Ireland, which has injected a combined €34.7 billion into Anglo Irish and Irish Nationwide over the past two years, is merging both lenders and winding down their assets over a 10- year period.

The Government had previously said it wouldn't seek to impose losses on senior bondholders unless the lenders need additional capital. The central bank said last month neither would need further cash injection.

Mr Noonan also confirmed he had asked Mr Geithner to support Ireland's effort to secure a cut in the interest rate paid on the European tranche of the bailout. He said Mr Geithner had agreed to support Ireland's effort and would speak with France in connection with this.

Mr Noonan met acting director of the IMF John Lipsky and Mr Geithner in Washington late yesterday, before attending a reception at the residence of Ambassador Michael Collins.

He is also meeting the head of the US Chamber of Commerce, Thomas Donohue, today.

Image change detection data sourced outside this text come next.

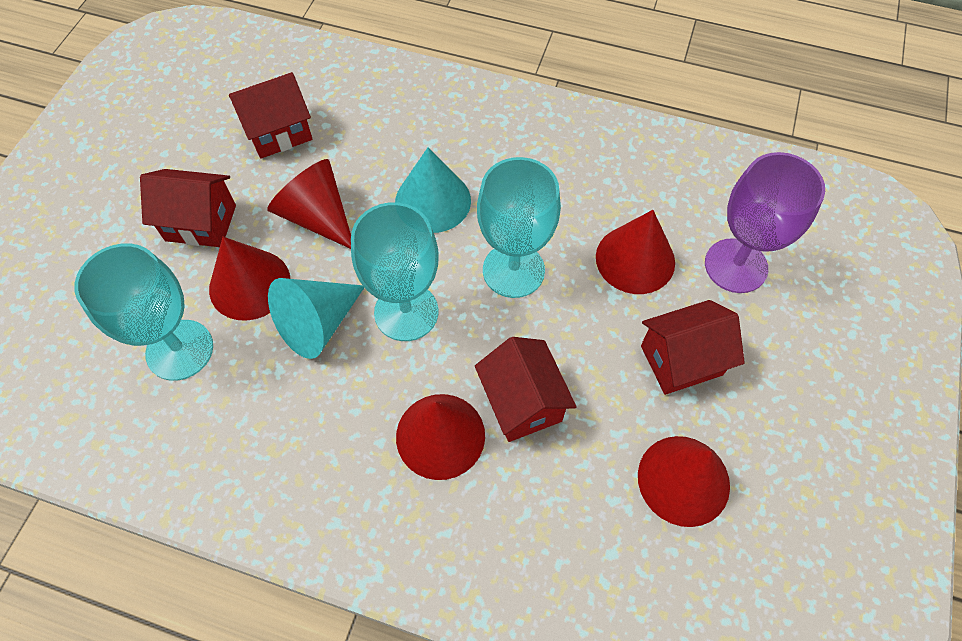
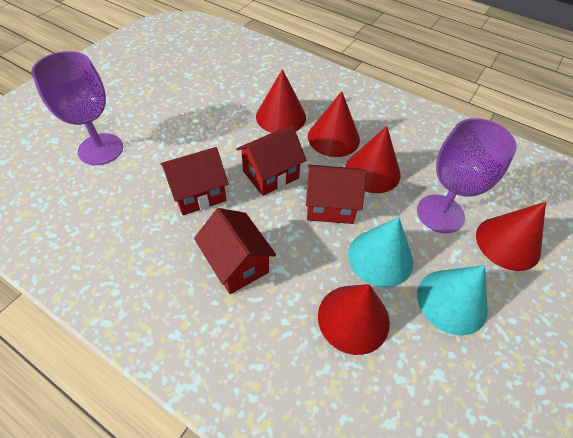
purple goblet: 1 -> 2
turquoise goblet: 3 -> 0

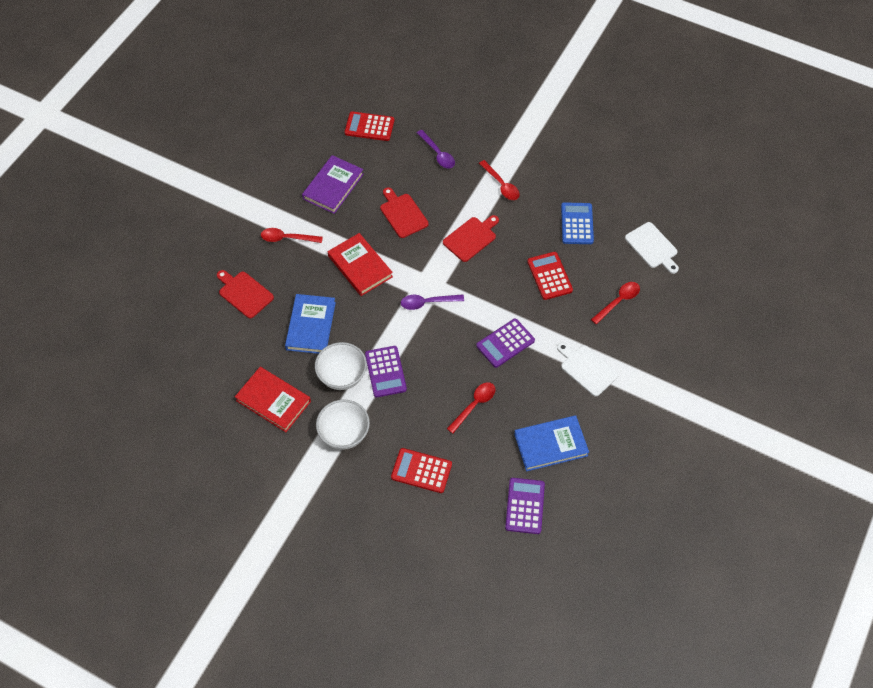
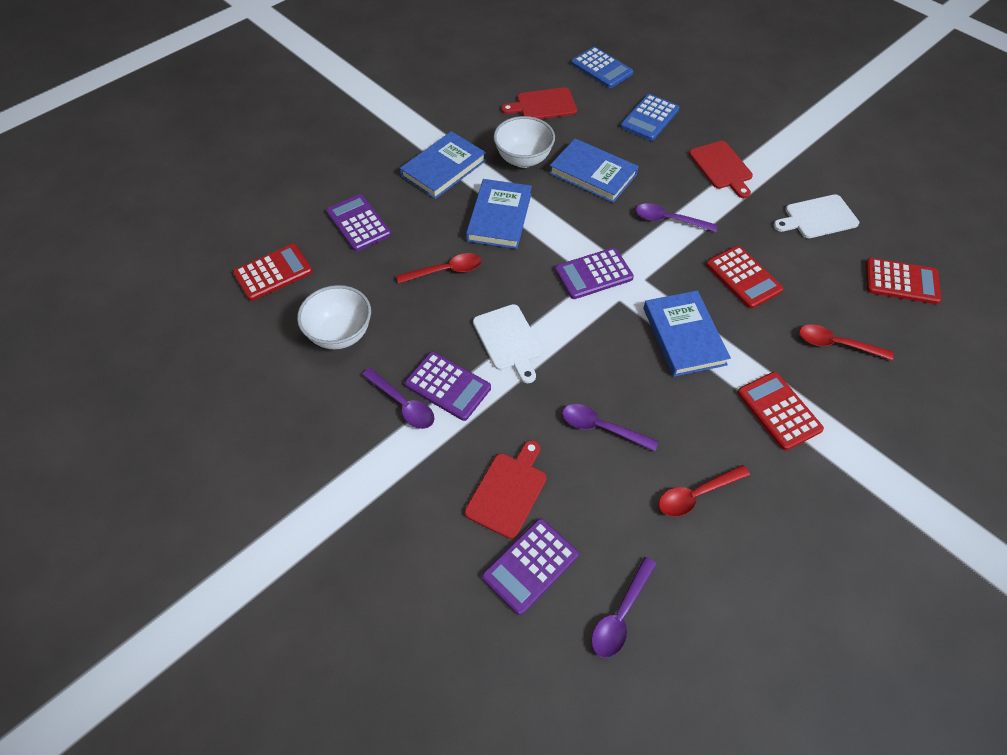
blue book: 2 -> 4
blue calculator: 1 -> 2
purple book: 1 -> 0
purple calculator: 3 -> 4
purple spoon: 2 -> 4
red book: 2 -> 0
red calculator: 3 -> 4
red spoon: 4 -> 3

During his US visit, Mr Noonan has been emphasising record growth last year in the Irish export sector and a 14 per cent reduction in unit labour costs.

He reassured investors that there would be no change in Ireland’s 12.5 per cent corporate tax rate.

In an interview yesterday with CNBC television, Mr Noonan said: “The 12.5 per cent corporate tax rate is not negotiable. What we’re being asked to do is to change it for the sake of a lower interest rate.

"We’d rather pay the higher interest rate, and we’ll continue to pay it if the quid pro quo is any change in our corporate tax rate. We’re not for turning, as Lady Thatcher said.”